Chief Executive – Tumu Herenga Waka
Sarah joined the SWRB in May 2017 after holding a number of roles within the state sector.
Originally from Christchurch, Sarah has a Masters in Geography, and a thesis on female offending. Her career has taken her on a diverse path, most recently with Superu (Families Commission) as Director of Client Services, and at the Office for Seniors as its Director.
Sarah has worked on the frontline with youth unemployment and also in Parliament as a social researcher and then Director of the Labour Research Unit.
She believes the SWRB is well placed to lift awareness of the importance of social workers across the wider social sector, and to support the professionalisation of social workers.
Registrar – Pātikitiki
Hamish became the SWRB’s Registrar in May 2023.
Hamish is a lawyer with a wealth of experience from his distinguished and varied career, which includes serving as Mayor of Whanganui from 2016-2022. He values his community connections, which were further developed during his time in local government where he built enduring relationships with iwi, the voluntary sector, education and health sectors, and a range of other organisations and people across the region.
Hamish is looking forward to the challenges and opportunities this role will bring. “I have been looking for an opportunity which allows me to keep contributing to making New Zealand a better place. Social workers do such important mahi with some of New Zealand’s most vulnerable people. Working to enhance the professionalism of the sector and ensure public safety feels right.”
Chief Advisor Māori Development – Ihorei Aka Matua
E rere kau mai I te awa tupua The Whanganui river flows
Mai i te kāhui maunga ki Tangaroa From the clan of mountains to the sea
Ko au te awa, ko te awa ko au I am the river and the river is me
The Whanganui river is my source of spiritual and physical wellbeing, a living entity that binds the people to the river, and the river to the people.
From the west, the healing fonts of my ancestral river; to my mother’s side in the east, the celestial tide churns at Tokomaru Bay, the first place to welcome the new day.
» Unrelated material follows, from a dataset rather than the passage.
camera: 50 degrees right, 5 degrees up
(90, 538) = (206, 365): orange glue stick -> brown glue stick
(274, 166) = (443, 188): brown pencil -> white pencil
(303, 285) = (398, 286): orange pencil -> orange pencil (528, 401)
From the swift rapids of the Whanganui River to the ebb and flow at Tokomaru Bay, these natural elements continue to shape, inform and guide me on my professional journey.
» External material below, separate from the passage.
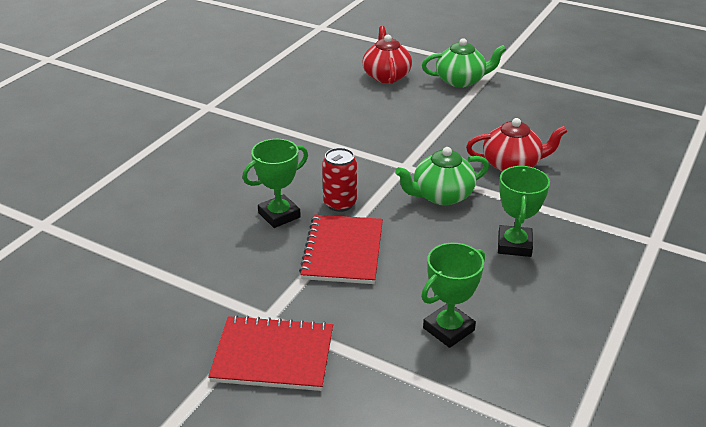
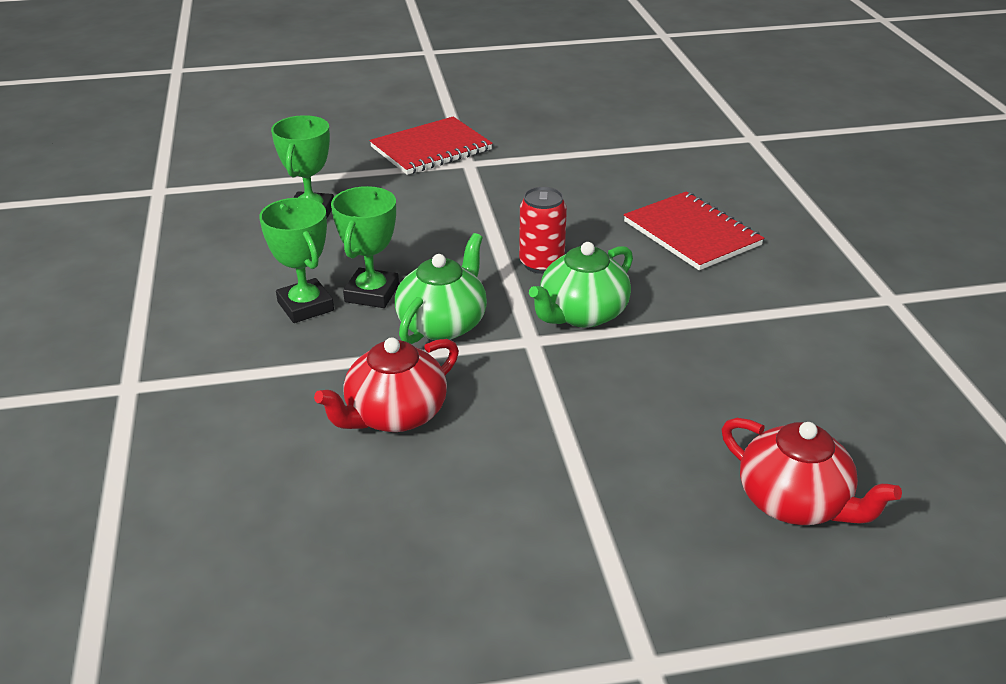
camera: 140 degrees right, 0 degrees up
(279, 215) = (582, 227): green trophy -> green trophy (372, 293)
(343, 251) = (475, 226): red notebook -> red notebook (692, 233)
(461, 80) = (662, 573): green teapot -> green teapot (581, 314)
I believe that the solutions to wellbeing are within our Māori models. It is from the Māori world view that we extract benchmarks of best practice and excellence. This important contribution to the shared space strengthens us all.
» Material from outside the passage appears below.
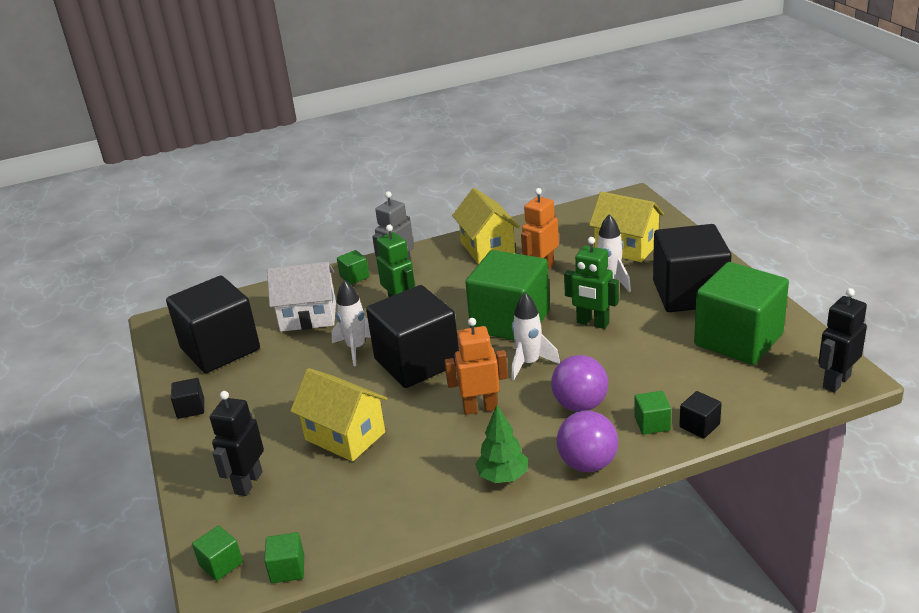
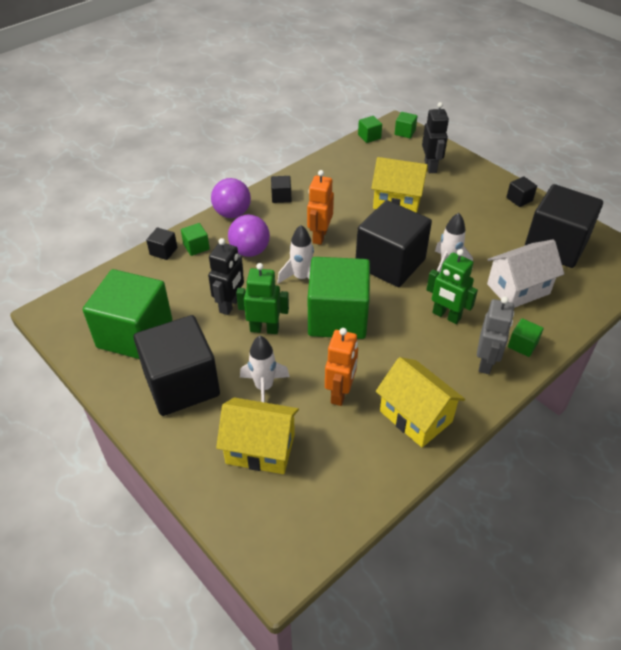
camera: 155 degrees right, 15 degrees up
(480, 408) = (319, 236): orange robot -> orange robot turned 135 degrees clockwise
(503, 477) = (281, 197): green tree -> black cube
(836, 382) = (61, 305): black robot -> black robot (230, 305)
With over 20 years’ experience providing Māori advice and perspectives to the social sector, I have worked across a broad range of organisations including SuPERU (The Social unit for Policy Research and Evaluation), Ministry of Social Development, Stats NZ, Treasury, Victoria University, Te Rau Ora, and Ngā Taonga Sound and Vision.
In my role as Chief Advisor – Māori Development at SWRB, I will be responsible for the design, development and implementation of the SWRB Māori strategy and action plan that will utilise Māori ways of being, thinking and understanding to influence and guide our organisation into the future as a modern regulator.
Ka huri te kei o te waka ki te pae tawhiti
Kia hoe ngātahi ki te pae tata
Turn the prow of the vessel towards our distant horizon
Let us begin by paddling together as one
Director of Workforce Planning, and Policy – Purapura Whetū Arataki
Liz has worked across the public sector, to central government, for government departments, in the not-for-profit and voluntary sectors, in Aotearoa and overseas for over 25 years. Liz has a Business Degree, a Masters by Research in the development of older people’s housing and care services, two Postgraduate Diplomas in Social Housing and one in Public Health.
This is Liz’s second stint at the SWRB. She previously worked on changes to our legislation in 2017 that saw the implementation of mandatory registration for social workers. This time her role is Policy and Workforce Planning Manager.
Liz oversees a small team of Policy Advisors whose work supports social workers and social work students to become and maintain their compliance as registered professionals, such as the development of the Scope of Practice, Code of Conduct, and Programme Recognition Standards for our social work education providers.
The policy team also develops operational policy and procedures for our in-house SWRB teams in Registration, Professional Standards, and Education and Complaints. The team is also currently responsible for all Crown monitoring activity, and accountability reporting to the Minister for Social Development and Education. This includes our Statement of Intent, Statement of Performance Expectations, our Annual and Quarterly Reporting, and all performance measurement and monitoring activities.
Liz also leads the social worker Workforce Planning space, a new role assigned to the SWRB by the Minister. The SWRB’s role in workforce planning is to ensure a SAFE, PROFESSIONAL, qualified, knowledgeable and ACCOUNTABLE social worker workforce, and provide INSIGHT into where and when social workers are required to meet demand for services, now and in the future.